Wow, so they are really gonna send us in to get sick again. So if I'm 40 instead of 60 I can get deathly or near deathly ill? Mulgrew’s letter states “The DOE has committed to offering accommodations to staff members with high-risk medical conditions in accordance with CDC guidelines.” Have those accommodations been clearly stated anywhere? I clicked on the UFT link but it was just a list of the high-risk medical conditions. Nothing specific as to what the accommodations may look like.

Anonymous said...

It seems that the powers that be are so pissed off that they can't hit us with some Bullshit Danielson ratings concerning Questions and Answering techniques, etc., and our "failure to engage students", that to spite us, they are now coming up with a way to blame us for the fact that kids aren't logging on. Once again, it's "our fault"! Screw that and screw them!
I beat these f*c&s in an Article 78 last year. I wasn't going to tolerate an "impartial" hearing officer's kangaroo court upholding the decision of the administration which resulted in an Ineffective rating for the year.
The hearing officer is a retired principal who now double dips as a hearing officer. Guess who that as$h#&E ruled in favor of.
NY State Supreme Court excoriated them at a real trial.
They didn't bother to appeal.
See you fu%k$ in court for lost per session (2years worth), I was averaging 290 hours a year, plus 7% interested in my TDA that I could have been earning ×s two years, compounded, (that's 21%), shortly.
Can't wait to filet you fu#*$ again!
If you are Tier6, get out now!!!
Listen to this old timer!
Semper Fi!

Anonymous said...

Any response form uft?
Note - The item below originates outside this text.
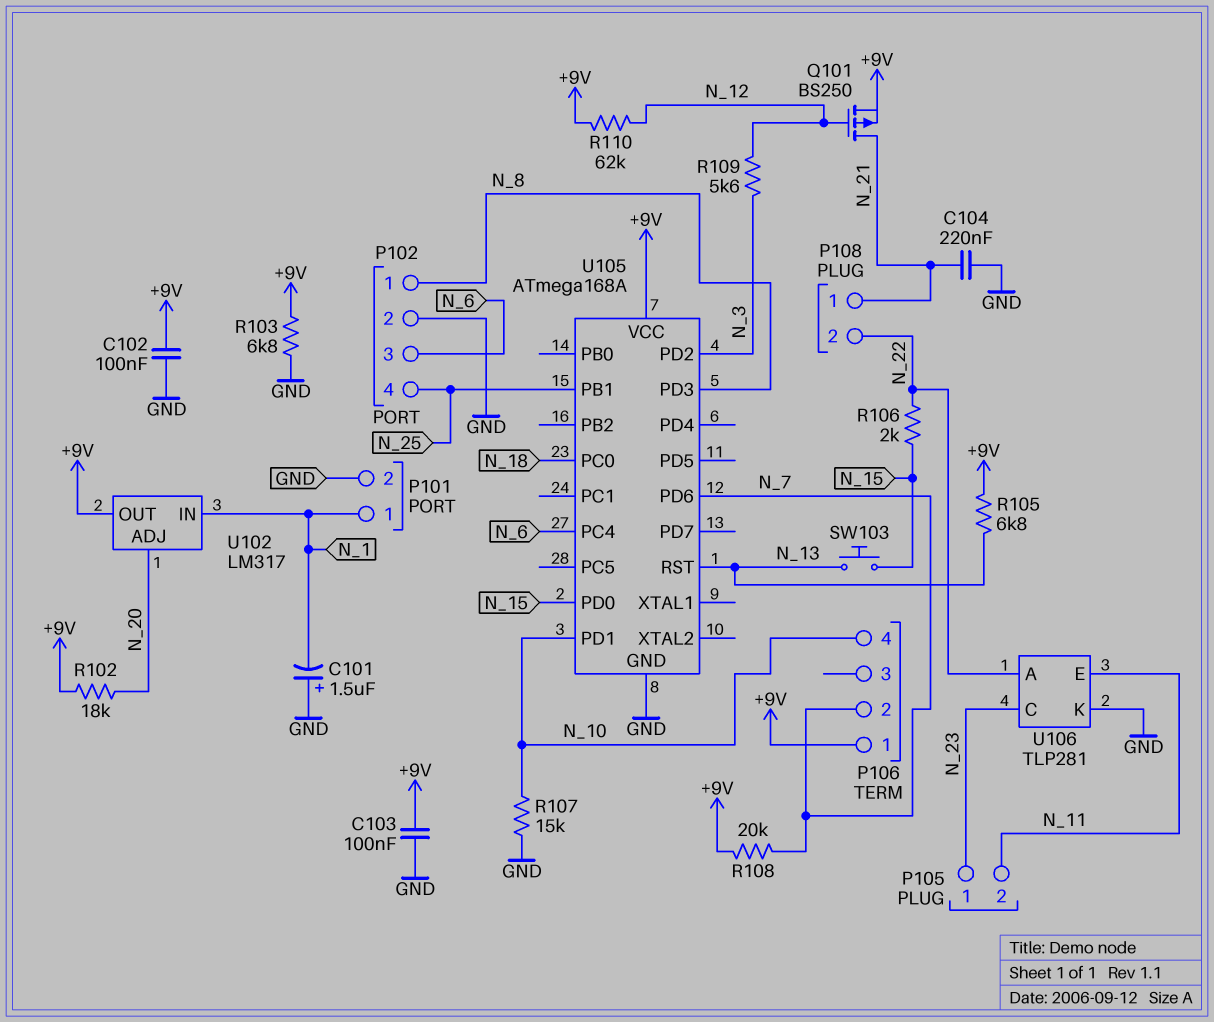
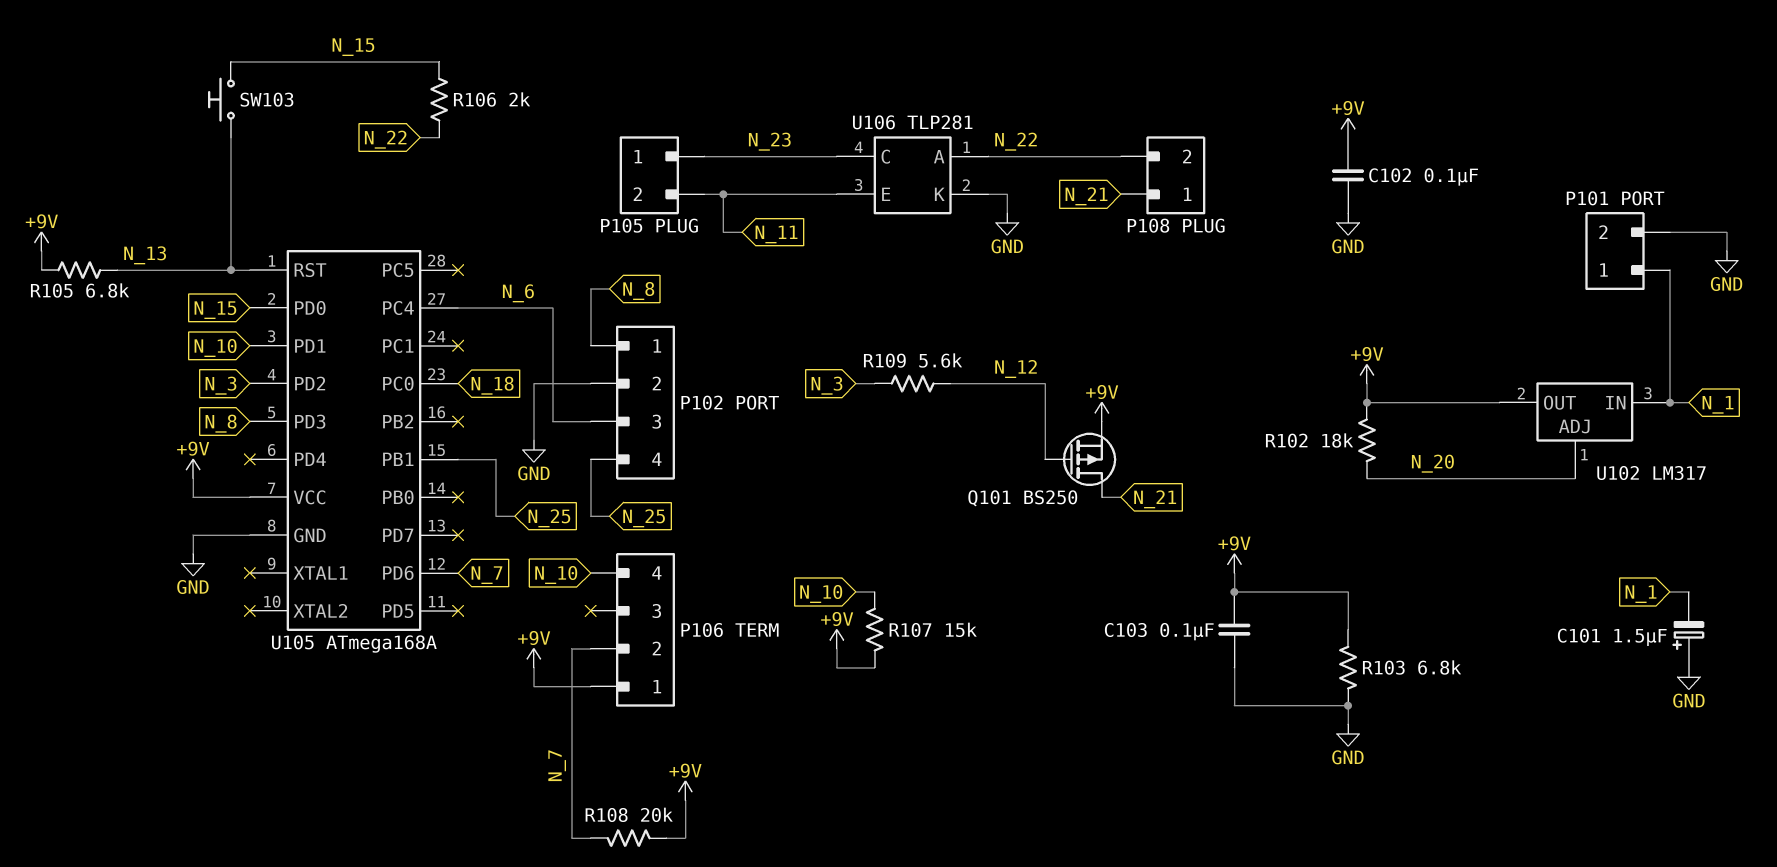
C104: 220nF (GND, N_21) -> none
R107: 15k (GND, N_10) -> 15k (+9V, N_10)
R110: 62k (+9V, N_12) -> none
I didnt think so.

Anonymous said...

They want you to add the other 4-9 comments in the narrative section of the egg file. You cant just enter the new comment codes, you have to actually copy and paste the entire comment, then put a semi-colon and copy and paste another, and so on. You can now download your own egg file in stars classroom, enter all your grades in file, put the 3 comment codes, and then for any nx, you go to last column and copy and paste allllll the other comments separated by semi colon. Then you save file, and re upload into stars classroom. Then you are done. When they issue report cards, they will have to issue the special narrative report card that has extra room to show all these comments about what each student needs to do, to change the nx to a passing grade in summer school or the fall semester.

hope that helps

p.s if your school uses skedula, they applied a fix yesterday, so you can do the same thing in pads and avoid downloading and uploading egg file

Anonymous said...

Can you use 3 comment codes and then write in 4 other comments in the box?

Anonymous said...

I am a PE teacher, what 7 comments make sense?

Anonymous said...

312, this is what i did...I put in 2053, 2054, 2060, then just wrote in 4 more, copy and pasted to each report card.

Anonymous said...

And of course, when Mulgrew talks, the DOE listens and does everything what he wants.

Anonymous said...

Also if the parent doesn't know English, the comments are in vain.

Anonymous said...

I just wrote them in the box, hope it's ok.

Anonymous said...

@4:41PM - Parents that do not speak or read English can have someone translate the comments. Issues resolved.